Some suggest that Korea's equity market stands to benefit, buoyed by the subdued growth of the Japanese stock market due to the appreciating yen. Foreign investors are more likely to opt for stock investment in Korea with weaker currency compared to the strengthening yen.
But overall, yen-driven factors are not nearly as consequential as the movements of the U.S. greenback closely tied to the Fed policy for the Korean financial market.
A six-year high deficit in travel accounts of $12.25 billion (16 trillion won) last year could see a breakthrough. Over 6.96 million Koreans visited Japan last year amid a record-low yen, whereas only 2.31 million Japanese tourists came to Korea.
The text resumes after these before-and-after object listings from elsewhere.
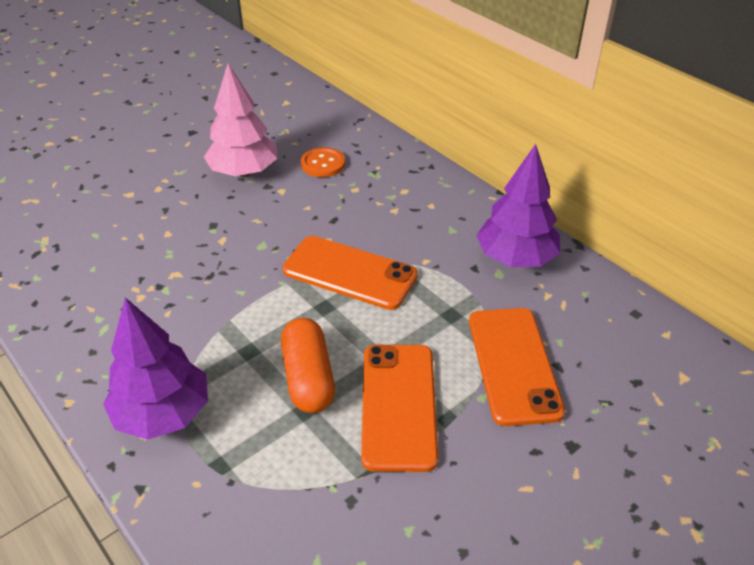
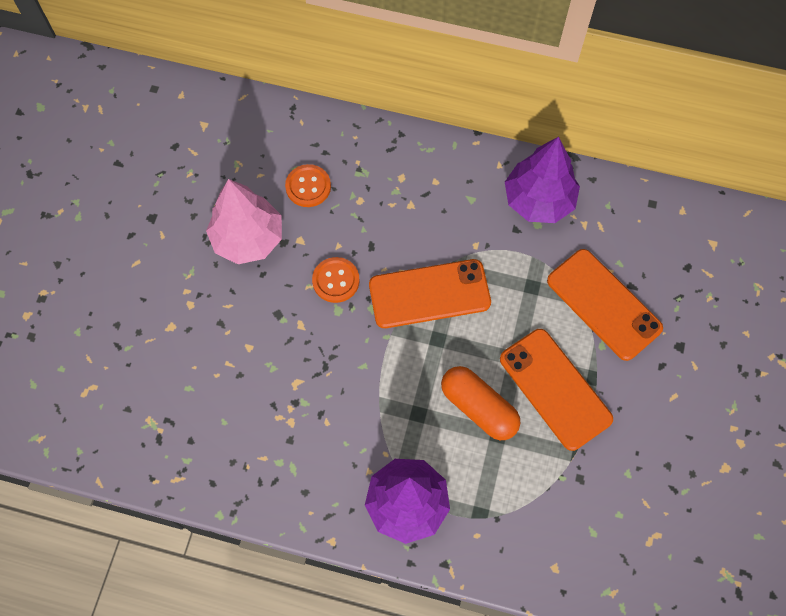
camera: 35 degrees left, 25 degrees up
(281, 226) = (336, 280): none -> orange button

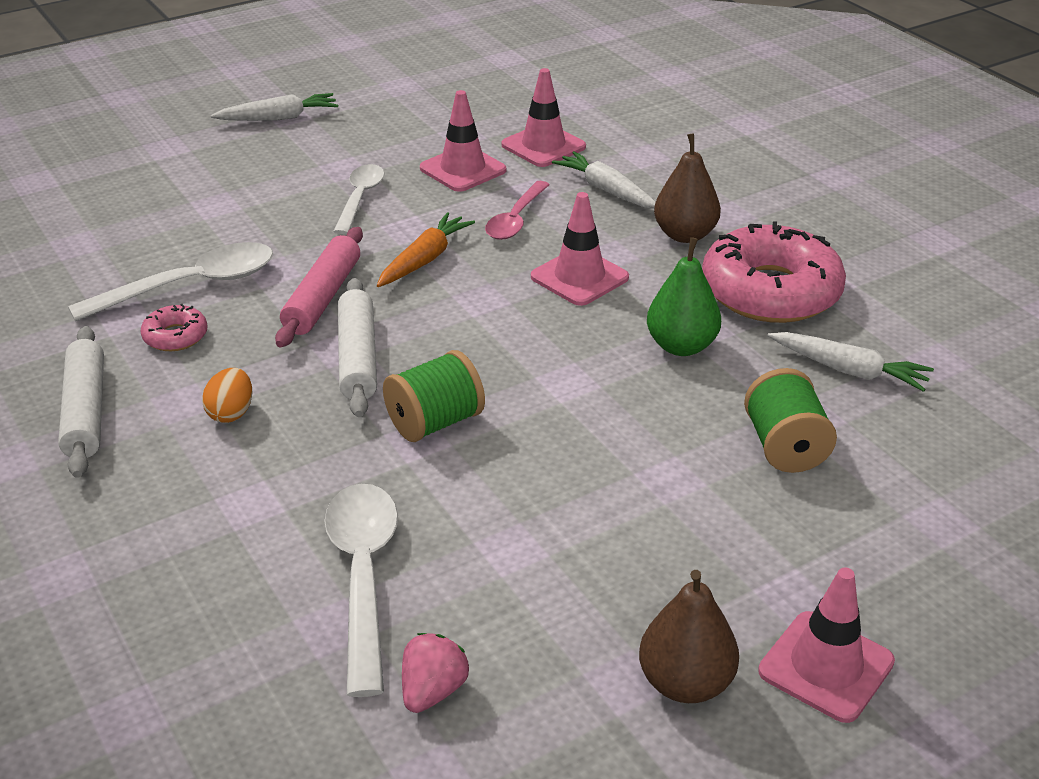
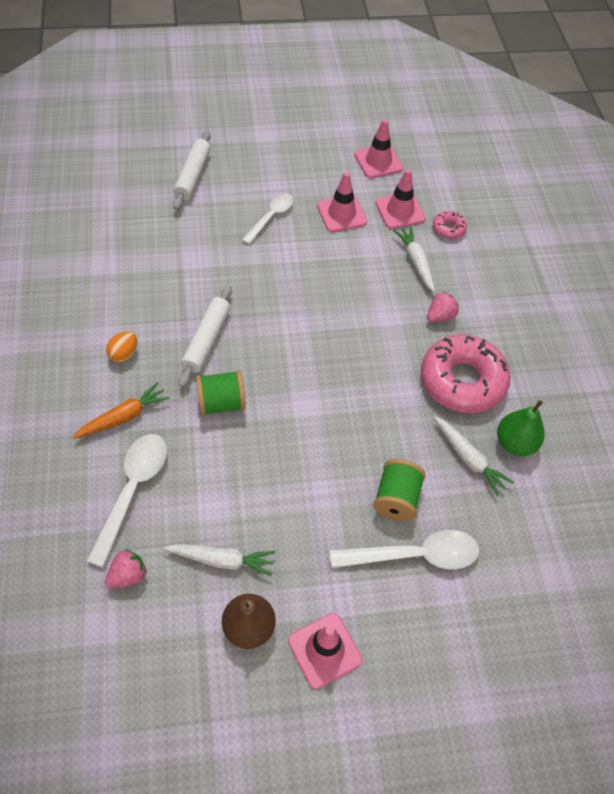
camera: 20 degrees right, 20 degrees up
(86, 411) = (55, 324): white rolling pin -> white rolling pin (193, 175)
(175, 336) = (122, 287): pink donut -> pink donut (448, 228)
(190, 286) = (148, 252): white spoon -> white spoon (414, 555)
(279, 118) = (260, 133): white carrot -> white carrot (221, 560)
(323, 297) = (211, 288): pink rolling pin -> none
(424, 260) = (280, 280): orange carrot -> orange carrot (123, 417)
(516, 219) = (349, 267): pink spoon -> none
(579, 277) = (359, 326): pink traffic cone -> pink traffic cone (378, 161)
(681, 346) = (384, 402): green pear -> green pear (515, 443)
(685, 235) = (440, 316): brown pear -> pink strawberry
The BOJ raised the key rate to a range of zero to 0.1 percent from minus 0.1 percent on Tuesday, marking the first rate increase in 17 years that ended an eight-year-long negative rate policy.
Improved conditions
"Korea's major export growth drivers can ease into more favorable market conditions," Yang Hye-jeong, a researcher at DS Investment & Securities, said.
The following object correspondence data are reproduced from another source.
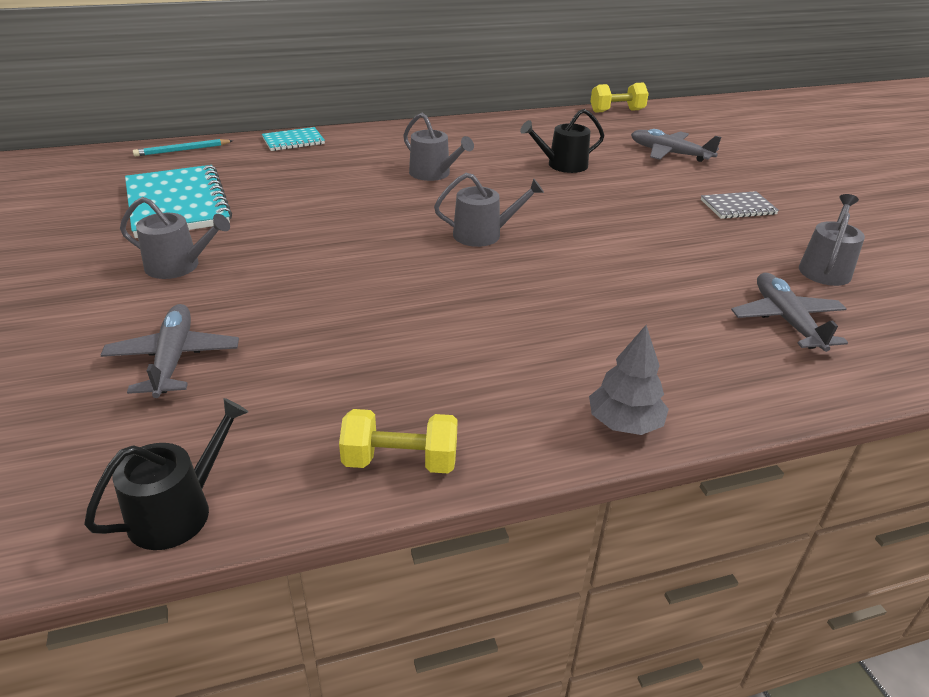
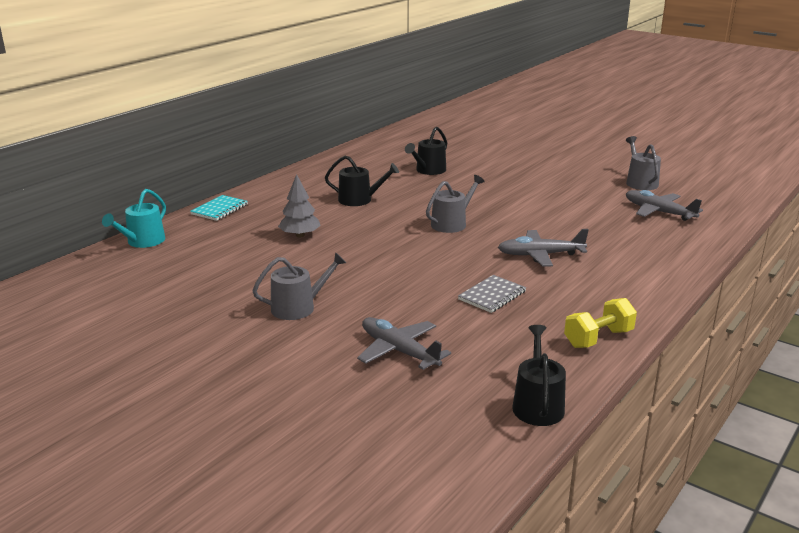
camera: 35 degrees left, 10 degrees down
(177, 204) = (217, 275): turquoise notebook -> none
(182, 150) = (142, 242): turquoise pencil -> turquoise watering can
(434, 174) = (359, 200): grey watering can -> black watering can
(617, 111) = (405, 128): yellow dumbbell -> none
(624, 423) = (662, 281): grey tree -> grey tree (300, 235)
(670, 153) = (477, 146): grey plane -> grey plane (540, 255)
(738, 207) = (557, 165): grey notebook -> grey notebook (492, 295)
"Key manufacturers can have a greater footing in the global market, long been skewed in favor of their Japanese counterparts due to the sustained depreciation of the Japanese currency."
A stronger yen does not necessarily translate to an immediate and immense boon for Korean exporters, since global currencies across the board are affected, Yang added.
"The U.S. currency holds more significance and implications than Japan's currency, considering U.S. currency exposures to Korean firms with a global market presence."
Huh Jae-hwan, a researcher at Eugene Investment & Securities, said that a hawkish BOJ restoring the value of the chronically weak yen is bad news for the Japanese stock market, which in turn is great news for Korea.
"History suggests that a weak won against the yen tends to propel the vibrancy of the Korean equity market compared to Japan's."
Market watchers say the focus now is on the March meeting of the Federal Open Market Committee, the Fed's rate-setting body.
The future course of the Korean stock market will be more clearly determined after the Fed policy is unveiled, Huh said.
"The implication of Japan's monetary policy does not carry the same weight as the Fed's. The U.S. decision will have a much more significant impact on the policy path of the Bank of Korea."